421 Service not available.
ftp>
I'm sure this is not a firewall or network problem, but I don't know what to check for; nothing in the config file seems to mention this sort of behavior. Any ideas?
Yep, and just to make sure I stopped iptables altogether for a minute, with no effect on the problem. Thanks for the idea, though. Is there anywhere that vsftpd lets you to disallow remote connections or something?
You seem like you know what your talking about, so I presume you've got your /etc/hosts.allow file set up correctly?
You got other daemons running on your machine that let you connect to it remotely?
Well, there it is. I figured I was fine with my hosts.allow since it makes no mention of the ftp, http, etc servers and the others besides ftp work, but after adding "vsftpd:ALL" it works. Thanks! Do you know why this line is necessary with vsftpd but not with, say, httpd? Is it something that this server in particular chooses to enforce?
Well, Don't quote me on this, but I believe it is to do with security.
httpd is chroot'd to the directorie(s) listed in the httpd.conf, whereas vsftpd has the functionality to access anything, anywhere on the server (with the correct permissions of course).
Thanks, I think I see what you mean. I've been fiddling with the server now, trying to see how to lock it down a bit, and it's proving to be kind of tricky. Do you (or anybody) know of a way to keep a user from leaving a certain directory? For example, I have a user "upload" who I would like to be able to access "/upload," but not cd .. and have access to everything (This is within the context of the ftp server, not a shell or anything)
Now you need to create the /etc/vsftpd/vsftpd.chroot_list file.
This is a list of users of the FTP server that can go ANYWHERE. Be careful with this, because any user listed in this file will be able to "cd" to wherever their permissions allow. Any users that are NOT in this file are "chroot'd" or "jail'd" to their home directories.
Now the easiset and most secure way to create a user that can only access "/upload" would be to create a Linux user, called upload and set that users home directory to "/upload" and make sure they ARE NOT in the /etc/vsftpd/vsftpd.chroot_list file.

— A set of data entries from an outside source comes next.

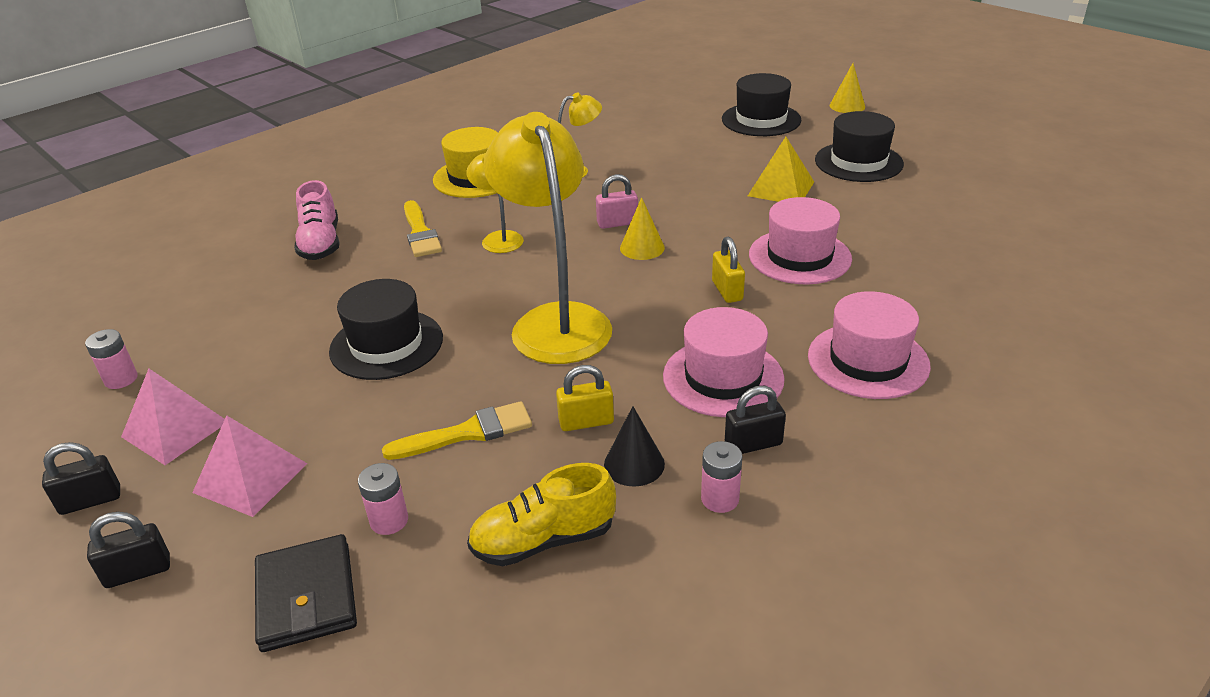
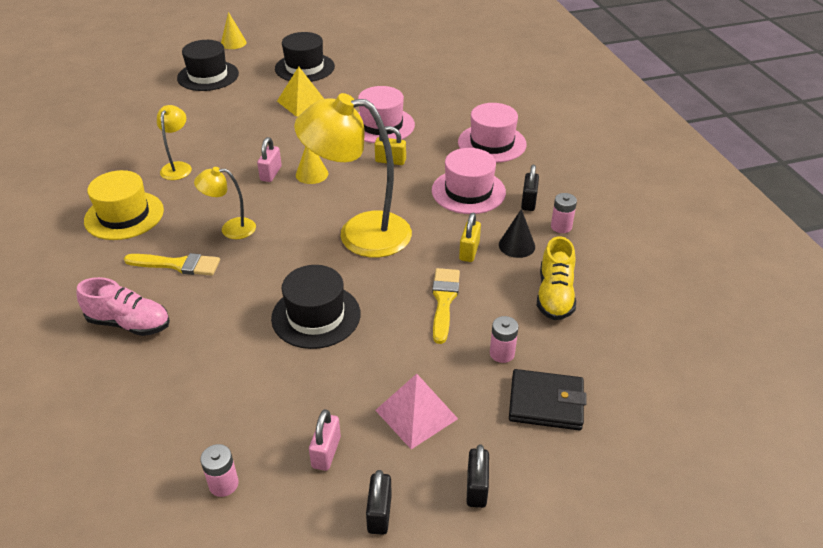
camera: 65 degrees left, 5 degrees up
(175, 429) = (326, 452): pink pyramid -> pink padlock

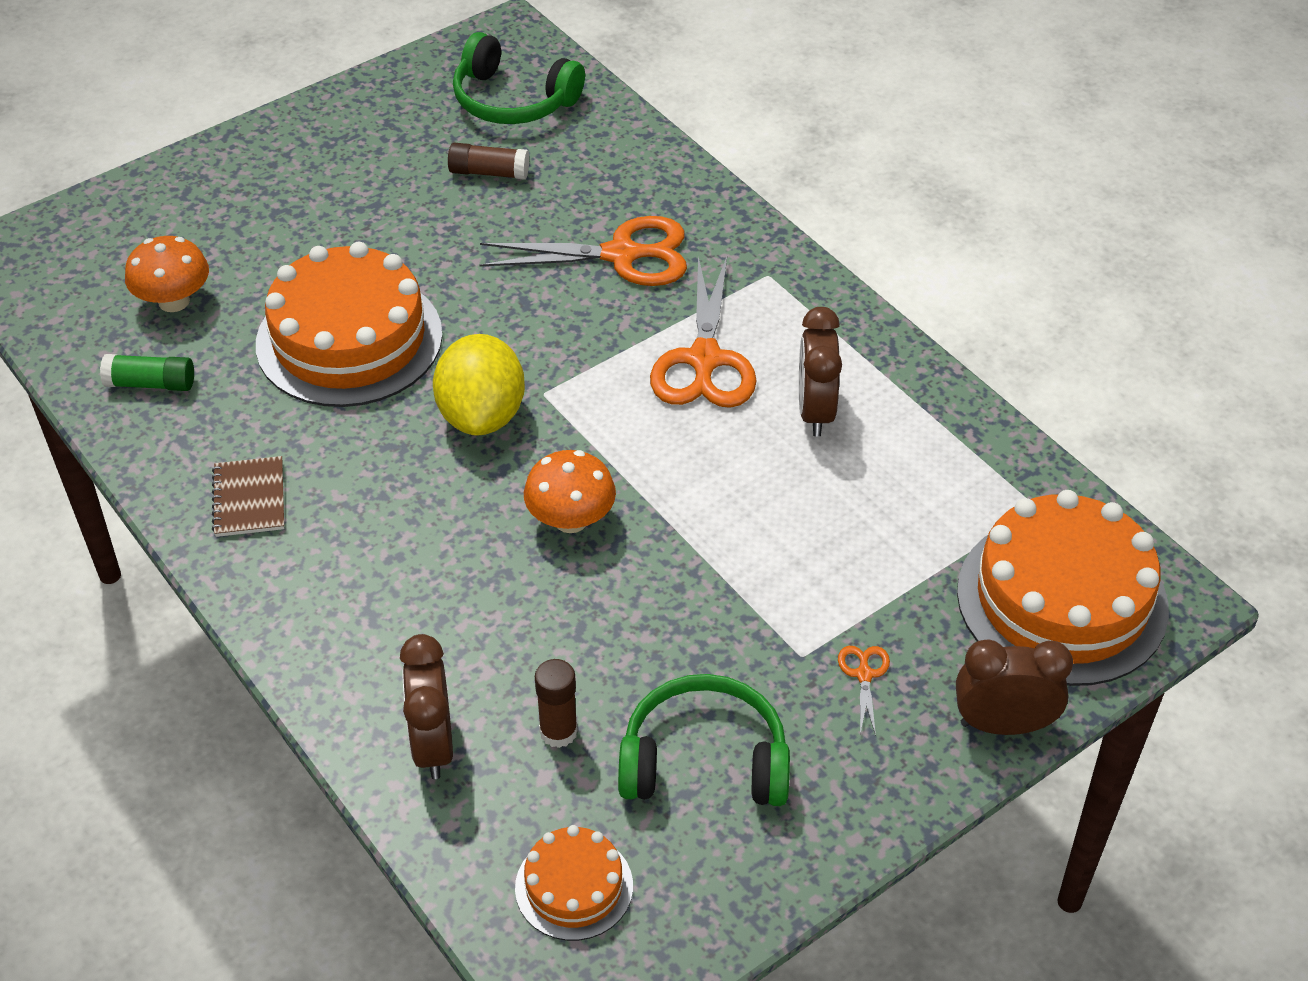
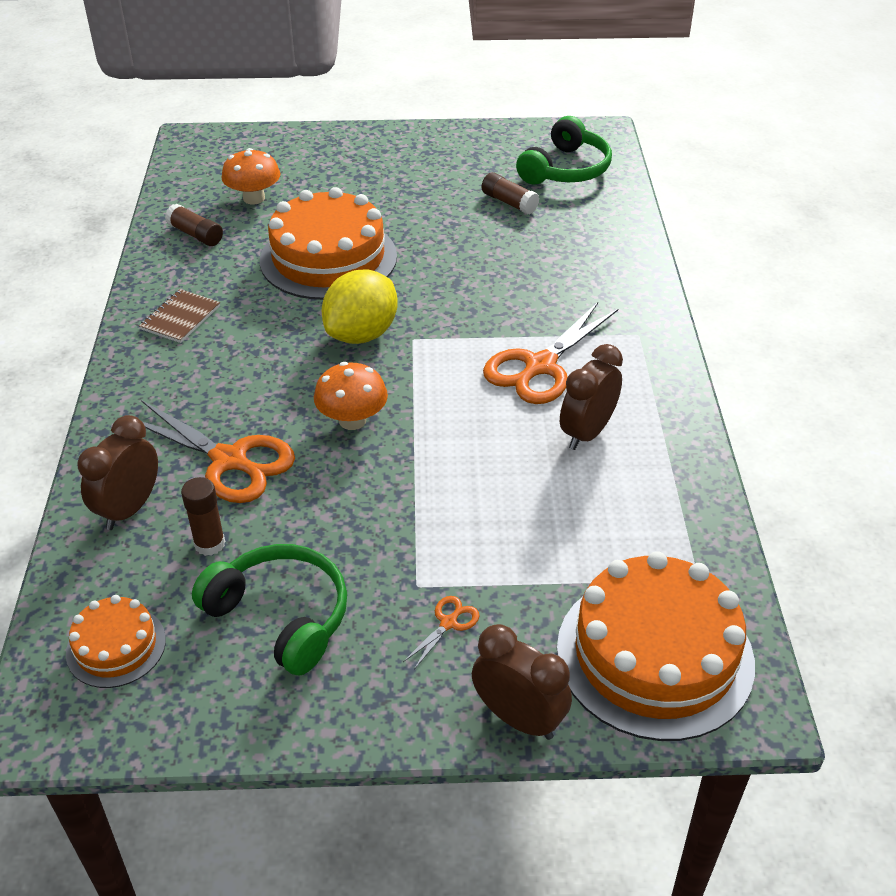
camera: 35 degrees right, 5 degrees down
(151, 384) = (195, 235): green glue stick -> brown glue stick
(513, 100) = (566, 169): green headphones -> green headphones turned 120 degrees counterclockwise
(622, 255) = (547, 281): orange scissors -> orange scissors (229, 460)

This will allow the "upload" user to access any files/directories in the /upload directory.
Playing with this users permissions will dictate if they are allowed to modify the files that are already contained in this directory.
Hope this helps, and sorry about the delay in the reply... been afk for a few days!

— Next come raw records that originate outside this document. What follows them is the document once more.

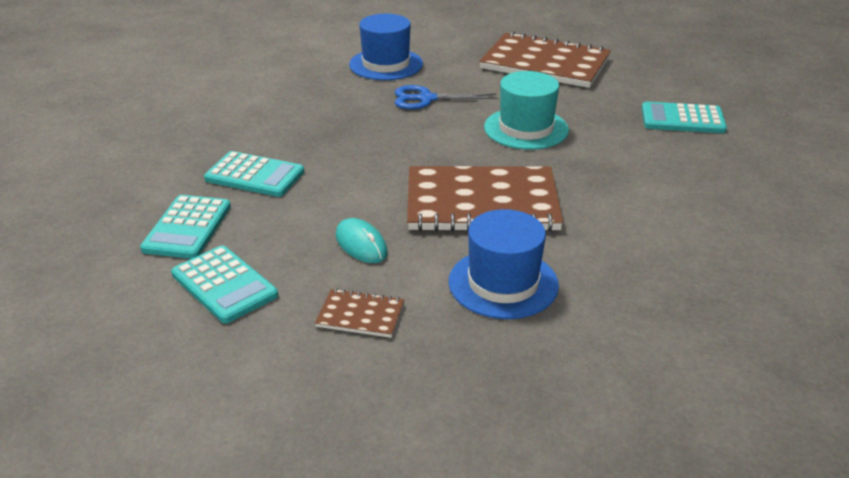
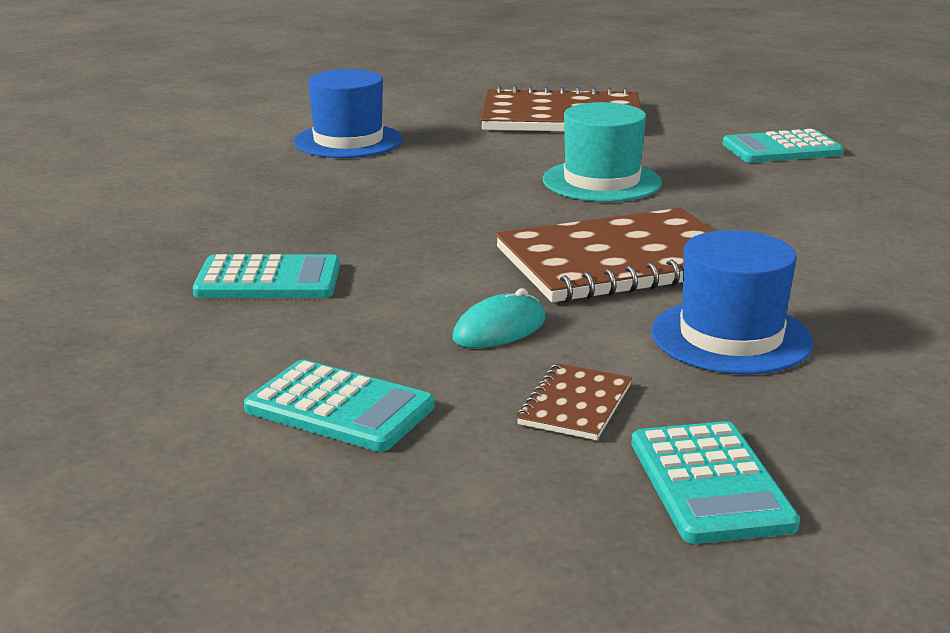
camera: 20 degrees left, 10 degrees down
(187, 228) = (218, 353): turquoise calculator -> turquoise calculator (710, 483)
(360, 315) = (575, 405): brown notebook -> brown notebook turned 60 degrees counterclockwise
(361, 244) = (499, 329): turquoise mouse -> turquoise mouse turned 75 degrees counterclockwise
(426, 99) = (440, 169): blue scissors -> none

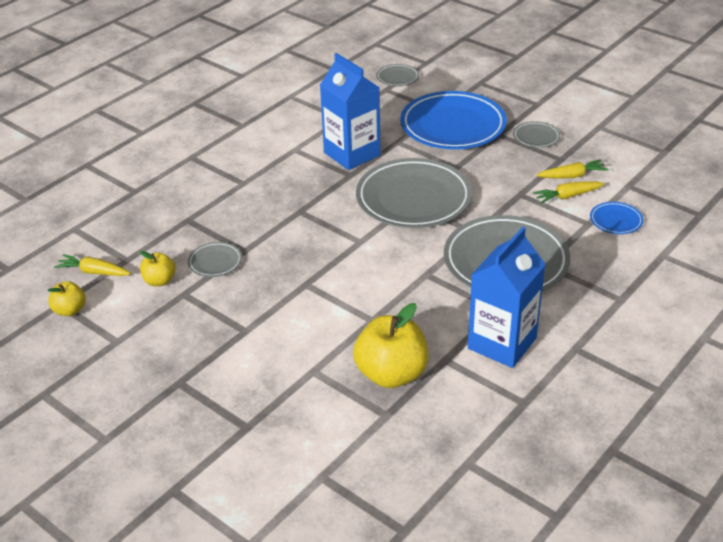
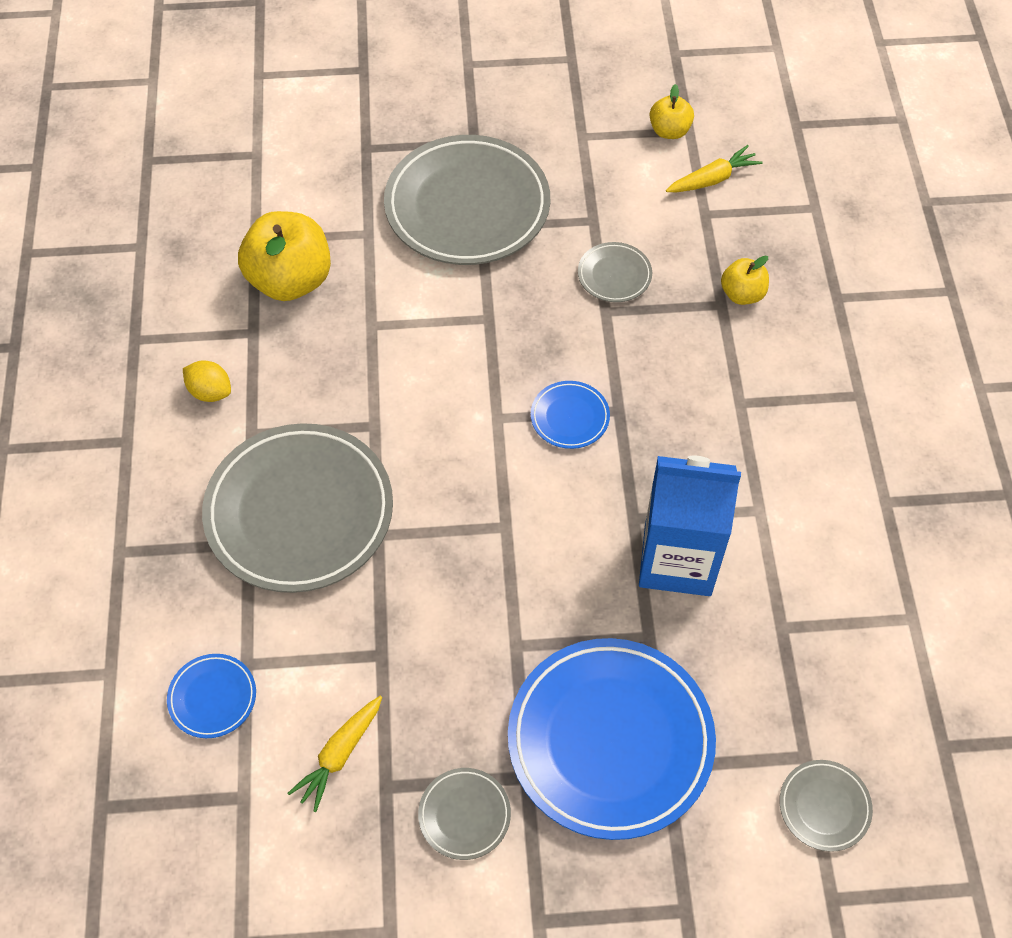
camera: 135 degrees right, 20 degrees up
(159, 281) = (636, 216): yellow apple -> yellow apple (742, 294)
(326, 221) = (570, 417): none -> blue plate
(413, 199) = (508, 535): grey plate -> grey plate (467, 206)
(502, 343) = (210, 392): blue carton -> yellow lemon
(567, 196) = (313, 700): yellow carrot -> none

Originally posted by rizhun
Now the easiset and most secure way to create a user that can only access "/upload" would be to create a Linux user, called upload and set that users home directory to "/upload" and make sure they ARE NOT in the /etc/vsftpd/vsftpd.chroot_list file.
And that's exactly what I did. Thanks again, looks like everything's up and running the way I'd like, now
I have a question - I'm running vsftpd, and it's sort of working (i can login - but i can't change things, like mkdir or anyting) - and I had a question about that chroot stuff - I'm really new to this, so please pardon.
I'd just like to know, in the new file that I have to create in (it says) /etc/vsftpd/chroot_list - what exactly do i put? just the username that has full access?
What I want to do is, I have a site on the server, and I'd like to upload files just by logging in through smart ftp of cute ftp, et al. (and as another side note - i can only ftp the server through command prompt in windows or teh terminal in linux - i can't use smartftp or cuteftp, i get an error that says teh host machine's software has dropped the connection)
so I want it to automatically upload to /var/www/html/ (for apache 2) on a specific username, and then another username will upload in another part. what I had set up was that a specific user had it's home directory in /home/[that username] - how can I change this?
also - I went into /etc/passwd and changed the username I'd like to have access to /var/www/html to that.
and also - when i try to restart vsftpd, it fails when it trys to shut it down
haha - sorry for all the questions.
someone reply please, thanks.
-Asim
Last edited by ycamera2mank; 09-03-2005 at 08:12 PM.